A chapter devoted to "traditional" post-mortem forensics is next. This chapter takes you through the investigation of a suspected victim computer, concentrating on disk based artifacts. Web history, OS and application logs, the Windows Registry and prefetch files are among the sources of possible evidence discussed. Other things like possible autostart locations and keyword searching are also talked about. Something I really liked about this chapter, as well as throughout the whole book, is the way the authors continue to stress the need to use a repeatable, scientific process to conduct your investigation and the need to document it. Further, throughout the book they talk about the importance of validating your results.

Legal considerations when conducting forensic investigations is covered in Chapter 4. I was glad to see this chapter included in the book, as I believe it's far too easy in the heat of the moment to just start doing the fun part (the investigation) without giving consideration to how the law views what you're doing. Federal wiretap laws, HIPAA, PCI, state laws and much more are covered in this chapter. It's nicely done and helps the reader to appreciate the potential legal pitfalls of this work. A very large book could be dedicated to just the legal concerns we face, so obviously not every possible legal topic is covered here, but the authors do a great job of getting the point across and helping the reader to have a good basic idea of the law, as well as giving the reader a better idea of what questions they should answer before proceeding with an investigation.

Next is File Identification and Profiling. I enjoyed the entire book, but this may have been my favorite chapter.
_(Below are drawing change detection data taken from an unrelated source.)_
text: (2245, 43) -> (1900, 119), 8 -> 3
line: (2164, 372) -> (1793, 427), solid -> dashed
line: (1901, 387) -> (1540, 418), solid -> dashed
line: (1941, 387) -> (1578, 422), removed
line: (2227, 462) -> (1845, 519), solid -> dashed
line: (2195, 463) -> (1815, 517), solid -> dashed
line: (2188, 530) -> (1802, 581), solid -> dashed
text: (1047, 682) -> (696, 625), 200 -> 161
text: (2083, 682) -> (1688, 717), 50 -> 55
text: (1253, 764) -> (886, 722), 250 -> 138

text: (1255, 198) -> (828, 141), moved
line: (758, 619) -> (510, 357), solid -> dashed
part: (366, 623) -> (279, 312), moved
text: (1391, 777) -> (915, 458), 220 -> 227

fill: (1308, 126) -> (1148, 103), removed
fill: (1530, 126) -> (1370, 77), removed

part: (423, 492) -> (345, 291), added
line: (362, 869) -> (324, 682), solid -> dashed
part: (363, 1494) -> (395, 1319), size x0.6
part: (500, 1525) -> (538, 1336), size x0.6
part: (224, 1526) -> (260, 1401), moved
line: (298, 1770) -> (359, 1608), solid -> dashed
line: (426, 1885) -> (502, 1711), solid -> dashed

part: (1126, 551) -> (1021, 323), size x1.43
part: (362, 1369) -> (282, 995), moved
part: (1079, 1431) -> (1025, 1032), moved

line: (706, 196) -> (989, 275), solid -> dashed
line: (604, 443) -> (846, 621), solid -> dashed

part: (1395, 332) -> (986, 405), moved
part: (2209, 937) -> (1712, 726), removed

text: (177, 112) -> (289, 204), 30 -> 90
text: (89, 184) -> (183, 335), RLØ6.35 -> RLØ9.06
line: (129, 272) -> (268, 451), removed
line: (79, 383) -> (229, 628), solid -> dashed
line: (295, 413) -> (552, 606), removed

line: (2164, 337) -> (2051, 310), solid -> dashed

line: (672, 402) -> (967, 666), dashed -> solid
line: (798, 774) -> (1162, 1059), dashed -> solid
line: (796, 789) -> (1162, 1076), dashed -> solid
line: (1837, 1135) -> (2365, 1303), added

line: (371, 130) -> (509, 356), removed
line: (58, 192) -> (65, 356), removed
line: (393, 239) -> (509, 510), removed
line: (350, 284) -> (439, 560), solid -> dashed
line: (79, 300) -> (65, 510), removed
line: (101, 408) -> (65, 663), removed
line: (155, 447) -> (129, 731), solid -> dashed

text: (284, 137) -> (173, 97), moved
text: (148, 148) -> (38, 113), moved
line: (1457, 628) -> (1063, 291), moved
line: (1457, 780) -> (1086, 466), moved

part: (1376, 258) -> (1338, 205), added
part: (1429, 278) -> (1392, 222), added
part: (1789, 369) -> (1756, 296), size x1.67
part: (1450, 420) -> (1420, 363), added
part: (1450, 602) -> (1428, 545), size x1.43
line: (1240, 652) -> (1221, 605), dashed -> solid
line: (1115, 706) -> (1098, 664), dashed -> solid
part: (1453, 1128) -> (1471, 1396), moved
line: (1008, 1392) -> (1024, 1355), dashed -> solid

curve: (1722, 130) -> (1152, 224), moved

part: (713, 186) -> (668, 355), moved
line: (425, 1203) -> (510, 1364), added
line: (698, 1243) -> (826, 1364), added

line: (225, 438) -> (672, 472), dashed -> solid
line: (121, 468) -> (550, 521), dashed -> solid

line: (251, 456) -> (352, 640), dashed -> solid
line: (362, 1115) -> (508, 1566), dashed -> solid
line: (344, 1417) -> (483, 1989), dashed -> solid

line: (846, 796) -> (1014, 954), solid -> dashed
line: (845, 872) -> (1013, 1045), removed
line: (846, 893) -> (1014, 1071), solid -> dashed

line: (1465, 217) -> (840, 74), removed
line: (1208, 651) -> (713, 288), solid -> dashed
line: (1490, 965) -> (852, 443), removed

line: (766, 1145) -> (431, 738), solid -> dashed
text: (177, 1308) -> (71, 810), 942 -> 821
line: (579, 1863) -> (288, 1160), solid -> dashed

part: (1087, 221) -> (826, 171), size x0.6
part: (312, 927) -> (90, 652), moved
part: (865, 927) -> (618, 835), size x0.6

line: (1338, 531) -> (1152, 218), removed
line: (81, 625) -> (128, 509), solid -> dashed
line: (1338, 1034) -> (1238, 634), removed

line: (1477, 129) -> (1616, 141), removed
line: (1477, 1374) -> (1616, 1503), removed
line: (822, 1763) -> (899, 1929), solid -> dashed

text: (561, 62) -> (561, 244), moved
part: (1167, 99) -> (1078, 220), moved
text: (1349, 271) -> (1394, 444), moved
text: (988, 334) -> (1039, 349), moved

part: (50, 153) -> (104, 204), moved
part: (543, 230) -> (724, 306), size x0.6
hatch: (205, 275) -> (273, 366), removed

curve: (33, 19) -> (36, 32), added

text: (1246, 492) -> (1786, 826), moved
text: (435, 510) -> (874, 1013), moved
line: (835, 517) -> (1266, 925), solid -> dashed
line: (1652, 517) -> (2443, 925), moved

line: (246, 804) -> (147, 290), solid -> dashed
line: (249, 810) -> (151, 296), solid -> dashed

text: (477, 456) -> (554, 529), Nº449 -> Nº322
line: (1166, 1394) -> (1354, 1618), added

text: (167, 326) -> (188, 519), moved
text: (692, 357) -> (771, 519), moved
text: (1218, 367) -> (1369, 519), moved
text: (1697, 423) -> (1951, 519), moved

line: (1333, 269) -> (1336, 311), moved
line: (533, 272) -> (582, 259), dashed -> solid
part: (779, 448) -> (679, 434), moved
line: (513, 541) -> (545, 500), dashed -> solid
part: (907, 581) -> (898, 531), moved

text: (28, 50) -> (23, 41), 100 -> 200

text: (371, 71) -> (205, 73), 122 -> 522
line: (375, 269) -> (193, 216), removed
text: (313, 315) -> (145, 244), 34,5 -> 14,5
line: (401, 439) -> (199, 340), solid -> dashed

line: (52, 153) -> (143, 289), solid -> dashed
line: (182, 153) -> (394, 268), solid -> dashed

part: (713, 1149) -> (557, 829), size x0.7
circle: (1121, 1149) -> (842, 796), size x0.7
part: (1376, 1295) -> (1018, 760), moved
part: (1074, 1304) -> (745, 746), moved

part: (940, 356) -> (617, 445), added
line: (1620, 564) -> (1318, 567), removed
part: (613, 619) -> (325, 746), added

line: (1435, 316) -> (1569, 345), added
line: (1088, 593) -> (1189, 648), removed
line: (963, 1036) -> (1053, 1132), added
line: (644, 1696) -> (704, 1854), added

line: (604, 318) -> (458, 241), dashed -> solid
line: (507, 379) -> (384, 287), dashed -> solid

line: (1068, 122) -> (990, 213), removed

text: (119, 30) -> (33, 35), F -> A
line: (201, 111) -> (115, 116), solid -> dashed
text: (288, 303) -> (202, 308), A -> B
Again, extensive note-taking and correlation of findings are stressed here. The focus of this chapter is on studying a suspect file, finding out what it is, what it does and so on. Hashing, file headers and file metadata are discussed, along with much more. The section on file obfuscation was very helpful to me, as it talked about various ways of hiding or obfuscating the functionality of files through the use of packing and encryption. The chapter wraps up with tips on profiling pdf, Microsoft Office and Windows .chm files.

Analysis of a malware specimen is the focus of the final chapter and wow, it is awesome. The authors provide a huge amount of great information on methods for performing static and dynamic analysis of specimen files. As in the other chapters, tools are suggested and step-by-step guidance is given for some. Also talked about are automated "sandbox" style testing using Buster Sandbox Analyzer, ZeroWine and online sandboxes like the ones available from GFI and Norman. Means of defeating file obfuscation are also given. There is far more to this chapter than I could possibly tell you about here.

As previously mentioned, each chapter (except the legal chapter) ends with sample field notes, interview questions, a toolbox (details about tools discussed in the chapter) and suggested reading. The notes and checklists are great, but there isn't much you can do with them in a book. Fortunately, you can go to the book's website and request electronic copies by clicking the Field Notes link at the top of the page. I received the five pdf files of notes and checklists by email after requesting them. The pdf's are in full color and very readable. They're an excellent resource and I know I'll use them.

In conclusion, I want to say I truly enjoyed reading this book and learned a lot from it. I truly only touched on highlights in this review. There is so much more to this book than I've mentioned. I strongly recommend it to anyone whose job entails responding to malware related incidents, as well as to all who simply have an interest in the subject. It is well written, easy to follow and chock full of information that I know I'll refer back to many times. I see the authors have another book, Malware Forensics Field Guide for Linux Systems, scheduled to come out soon. I guarantee I'll be buying that one too.